Abstract

This paper is part of a larger study that focuses on the word experience and its semantic history (in a broad outline). My main point is that this word plays now, and has played for a long time, an extremely important role in the thought-world associated with the English language, and that the changes in its use, and in its meanings, reflect, and provide evidence for, important cultural developments. The study argues that to understand Anglo culture and to see it in a historical and comparative perspective, we need to understand the meanings and the history of the word experience , and that given the role of English in present-day science, and the importance of experience in present-day English, we need to understand the cultural underpinnings of this key English word.

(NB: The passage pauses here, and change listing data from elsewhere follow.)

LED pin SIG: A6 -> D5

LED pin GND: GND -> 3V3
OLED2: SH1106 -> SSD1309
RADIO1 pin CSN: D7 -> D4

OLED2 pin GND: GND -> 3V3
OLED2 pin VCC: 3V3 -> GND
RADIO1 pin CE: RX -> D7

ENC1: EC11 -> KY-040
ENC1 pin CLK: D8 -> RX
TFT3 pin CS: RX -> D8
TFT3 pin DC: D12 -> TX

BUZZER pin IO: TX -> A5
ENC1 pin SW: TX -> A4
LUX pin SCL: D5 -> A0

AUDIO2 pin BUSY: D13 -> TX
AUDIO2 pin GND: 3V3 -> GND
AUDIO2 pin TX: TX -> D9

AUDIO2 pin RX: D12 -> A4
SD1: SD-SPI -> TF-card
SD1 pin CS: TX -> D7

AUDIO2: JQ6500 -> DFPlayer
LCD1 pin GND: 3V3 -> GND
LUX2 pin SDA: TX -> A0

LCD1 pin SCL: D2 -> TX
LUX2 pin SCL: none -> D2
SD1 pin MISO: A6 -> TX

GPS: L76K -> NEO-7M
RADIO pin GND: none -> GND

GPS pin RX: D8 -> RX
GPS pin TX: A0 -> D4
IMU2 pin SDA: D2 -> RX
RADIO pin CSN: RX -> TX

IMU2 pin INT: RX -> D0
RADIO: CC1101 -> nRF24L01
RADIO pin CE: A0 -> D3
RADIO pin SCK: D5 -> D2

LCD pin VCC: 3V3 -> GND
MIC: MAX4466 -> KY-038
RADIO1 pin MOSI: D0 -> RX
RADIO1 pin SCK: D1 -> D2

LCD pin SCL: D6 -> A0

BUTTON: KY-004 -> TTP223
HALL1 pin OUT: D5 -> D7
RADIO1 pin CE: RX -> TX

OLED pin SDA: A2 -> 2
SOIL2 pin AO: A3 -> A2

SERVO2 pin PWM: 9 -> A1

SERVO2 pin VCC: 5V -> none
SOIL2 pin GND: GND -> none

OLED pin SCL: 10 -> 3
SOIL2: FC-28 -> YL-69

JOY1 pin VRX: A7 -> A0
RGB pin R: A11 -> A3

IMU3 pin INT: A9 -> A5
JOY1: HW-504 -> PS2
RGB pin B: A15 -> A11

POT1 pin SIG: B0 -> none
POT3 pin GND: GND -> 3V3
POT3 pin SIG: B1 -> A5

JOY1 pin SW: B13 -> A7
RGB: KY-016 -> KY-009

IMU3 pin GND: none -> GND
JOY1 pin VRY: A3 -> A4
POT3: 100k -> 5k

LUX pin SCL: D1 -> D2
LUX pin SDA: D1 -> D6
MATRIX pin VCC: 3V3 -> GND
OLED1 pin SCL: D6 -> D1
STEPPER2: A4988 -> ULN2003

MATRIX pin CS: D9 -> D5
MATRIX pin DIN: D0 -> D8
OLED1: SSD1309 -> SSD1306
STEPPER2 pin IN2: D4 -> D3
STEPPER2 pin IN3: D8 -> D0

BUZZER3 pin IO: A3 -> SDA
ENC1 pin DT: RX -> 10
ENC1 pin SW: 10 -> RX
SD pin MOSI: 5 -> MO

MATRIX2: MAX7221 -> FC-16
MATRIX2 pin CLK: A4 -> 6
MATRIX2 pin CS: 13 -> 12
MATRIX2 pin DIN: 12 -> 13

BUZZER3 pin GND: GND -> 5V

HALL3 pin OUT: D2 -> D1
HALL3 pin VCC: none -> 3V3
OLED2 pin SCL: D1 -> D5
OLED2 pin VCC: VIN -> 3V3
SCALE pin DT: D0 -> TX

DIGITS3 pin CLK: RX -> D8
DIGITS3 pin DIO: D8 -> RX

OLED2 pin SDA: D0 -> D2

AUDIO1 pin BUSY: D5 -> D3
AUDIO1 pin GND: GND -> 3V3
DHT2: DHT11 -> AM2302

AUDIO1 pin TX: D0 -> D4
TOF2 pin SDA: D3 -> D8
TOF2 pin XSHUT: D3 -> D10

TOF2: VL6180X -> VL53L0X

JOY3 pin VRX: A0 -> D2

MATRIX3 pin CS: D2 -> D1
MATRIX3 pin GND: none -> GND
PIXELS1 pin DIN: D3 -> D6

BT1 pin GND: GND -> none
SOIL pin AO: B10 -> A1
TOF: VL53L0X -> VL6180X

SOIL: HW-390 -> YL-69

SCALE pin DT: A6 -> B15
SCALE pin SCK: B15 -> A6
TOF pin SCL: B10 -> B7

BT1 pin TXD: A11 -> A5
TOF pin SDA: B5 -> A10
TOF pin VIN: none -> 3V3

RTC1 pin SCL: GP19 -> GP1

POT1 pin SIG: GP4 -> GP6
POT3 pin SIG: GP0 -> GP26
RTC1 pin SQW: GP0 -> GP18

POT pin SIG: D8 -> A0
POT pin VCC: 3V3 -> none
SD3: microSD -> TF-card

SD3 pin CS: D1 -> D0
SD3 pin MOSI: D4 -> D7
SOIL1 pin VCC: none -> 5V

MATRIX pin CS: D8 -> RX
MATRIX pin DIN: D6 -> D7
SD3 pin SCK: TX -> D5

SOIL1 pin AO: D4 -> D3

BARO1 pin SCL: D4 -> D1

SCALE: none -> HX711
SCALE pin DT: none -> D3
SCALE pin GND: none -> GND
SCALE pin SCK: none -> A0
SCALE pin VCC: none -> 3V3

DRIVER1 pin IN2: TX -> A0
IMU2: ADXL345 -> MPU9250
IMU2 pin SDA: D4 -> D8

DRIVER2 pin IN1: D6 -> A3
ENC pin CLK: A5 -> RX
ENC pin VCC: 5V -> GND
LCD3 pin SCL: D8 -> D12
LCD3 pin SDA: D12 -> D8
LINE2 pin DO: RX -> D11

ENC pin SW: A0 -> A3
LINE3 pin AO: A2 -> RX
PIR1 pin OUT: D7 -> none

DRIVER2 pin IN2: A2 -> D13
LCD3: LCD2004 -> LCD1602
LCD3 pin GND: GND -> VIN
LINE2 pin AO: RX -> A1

The word experience plays a vital role in the ways of thinking of speakers of English, and provides a prism through which they tend to interpret the world. Its range of use is very wide and includes a number of distinct senses; but there runs through several of these senses (the more recent ones) a common theme, which reflects a characteristically “Anglo” perspective on the world and on human life. This is why the word experience is often untranslatable (without distortion) into other languages, even European languages. What does the key English word experience mean, then, and how exactly does it differ from its closest counterparts in other languages or in earlier varieties of English? To answer such questions, one needs to engage in some rigorous semantic analysis, both synchronic and diachronic. This requires a suitable methodology. Such a methodology is available in “NSM semantics,” whose basic tool is the “natural semantic metalanguage” (NSM), developed over three decades or so on the basis of empirical cross-linguistic investigations.